A highly sensitive dual-color lateral flow immunoassay for brucellosis using one-step synthesized latex microspheres

Abstract

A rapid and sensitive lateral flow immunoassay (LFIA) was developed for brucellosis screening. This LFIA used a sandwich format based on the immunological reaction between Brucella lipopolysaccharides (LPSs) and the hosts' anti-LPS IgG antibodies. The latex microspheres were labeled with staphylococcal protein G (SPG) and sprayed onto a conjugation pad. Brucella LPSs were immobilized on the test line of the nitrocellulose membrane.
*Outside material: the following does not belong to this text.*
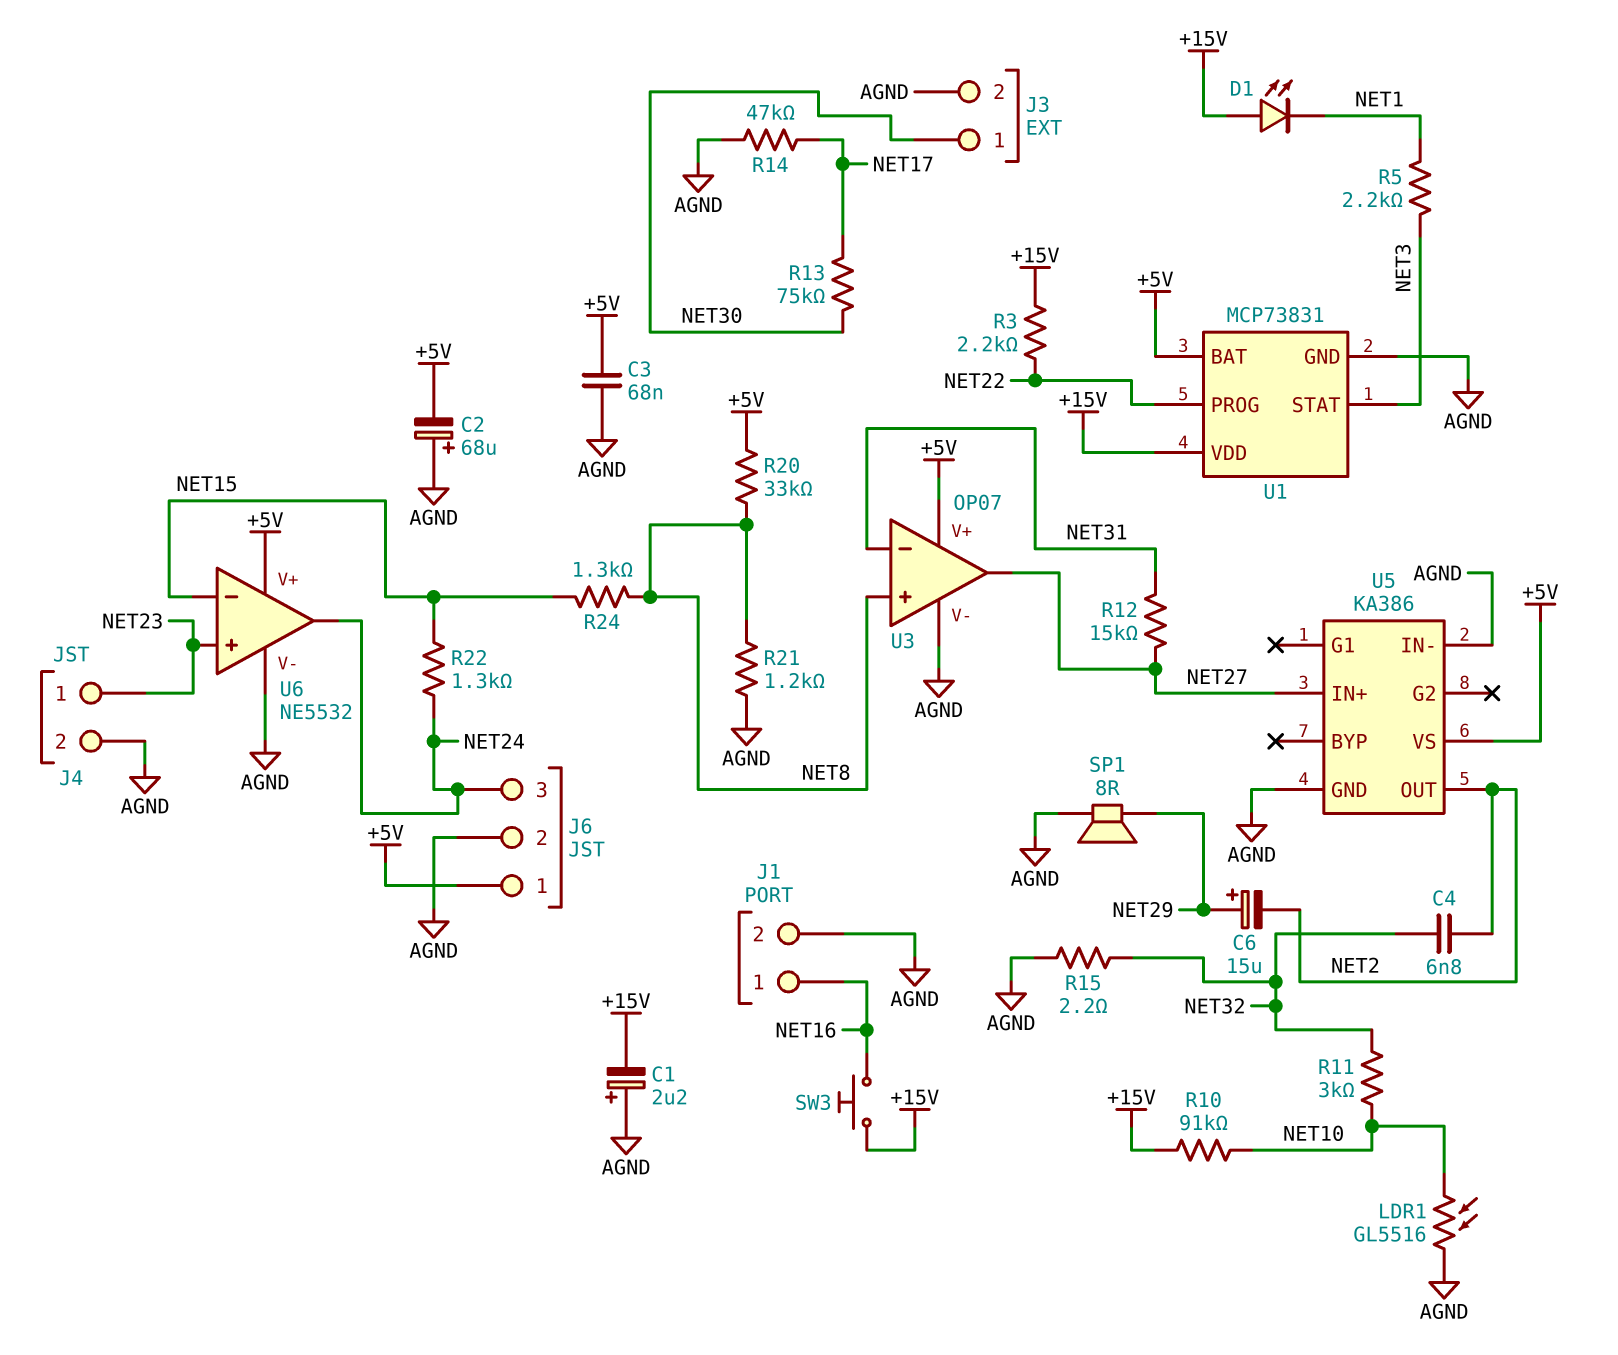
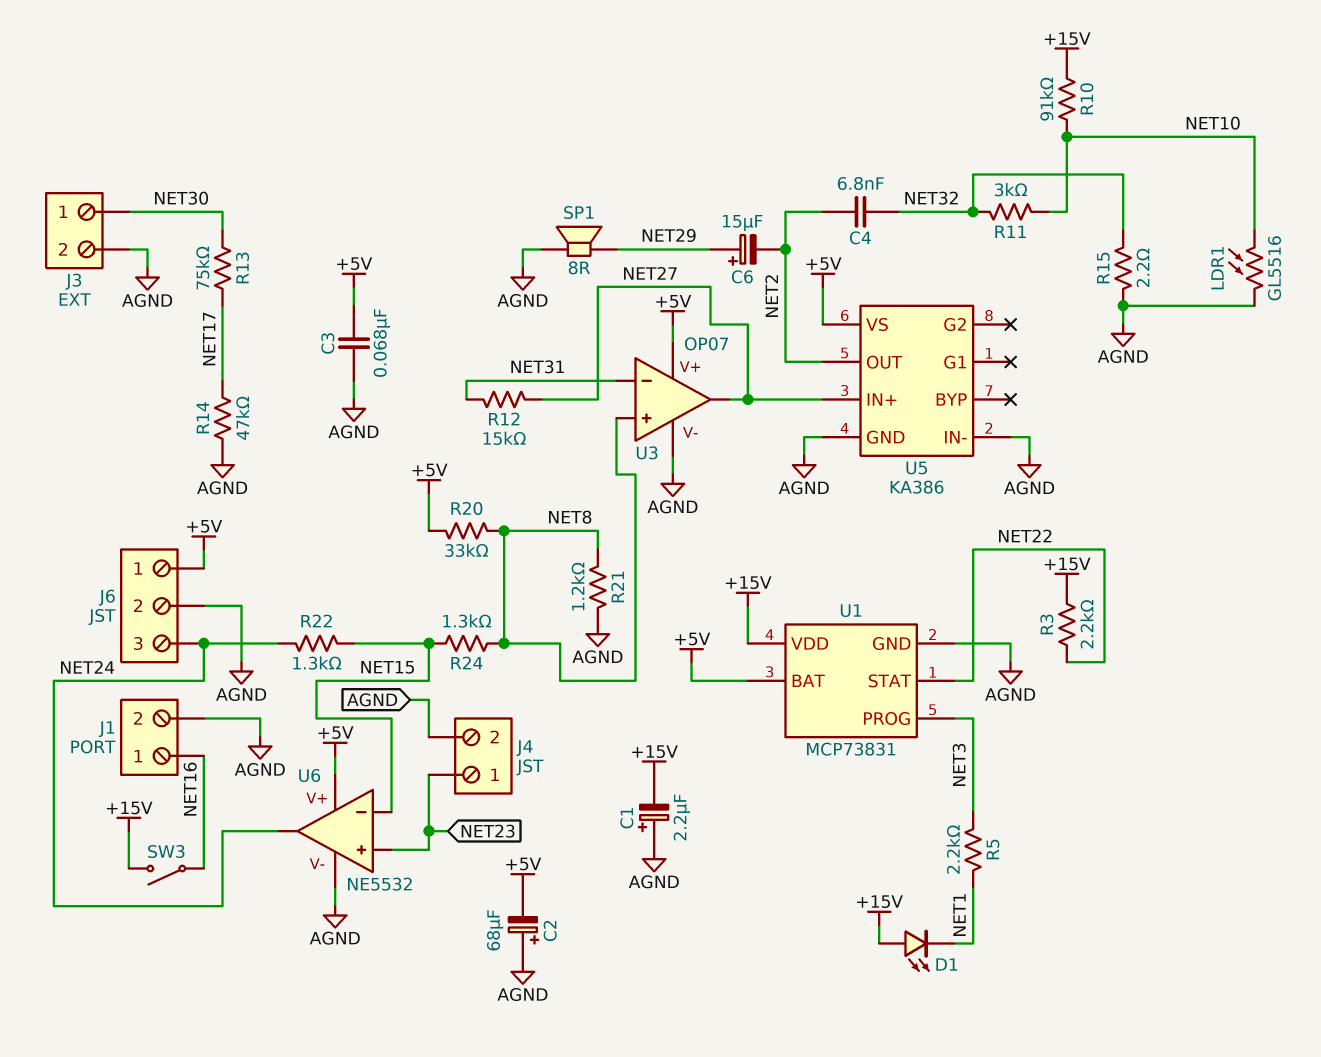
SW3: button (+15V, NET16) -> switch (+15V, NET16)
U1 pin PROG: NET22 -> NET3
U1 pin STAT: NET3 -> NET22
The various IgG antibodies present in serum samples are captured by the latex microsphere (LM)–SPG conjugate to form an LM–SPG–IgG complex; in samples positive for brucellosis, the anti-LPS IgG antibodies present in these complexes then bind to the LPSs on the test line. In this way, the anti-LPS IgG antibodies are enriched during the immunoassay resulting in a positive signal. The carboxyl-functionalized latex microspheres were prepared via emulsifier-free emulsion polymerization synthesis and used for detection. The latex microspheres were spherical and monodisperse with an average diameter of 300 nm. Particles of different colors were obtained by using two different dyes, which enabled dual-color detection on the test strip and whole blood detection without needing a blood filtration pad. The sensitivity of the dual-color LM-LFIA was consistent with that obtained with the Rose Bengal plate test (RBPT) and the reference method, the serum agglutination test (SAT). When tested on actual clinical samples, the sensitivity of the LM-LFIA was very similar to that of colloidal gold-LFIA, but the visual display and signal intensity were improved. These characteristics of the LM-LFIA developed here may prove valuable for the future clinical diagnosis of brucellosis.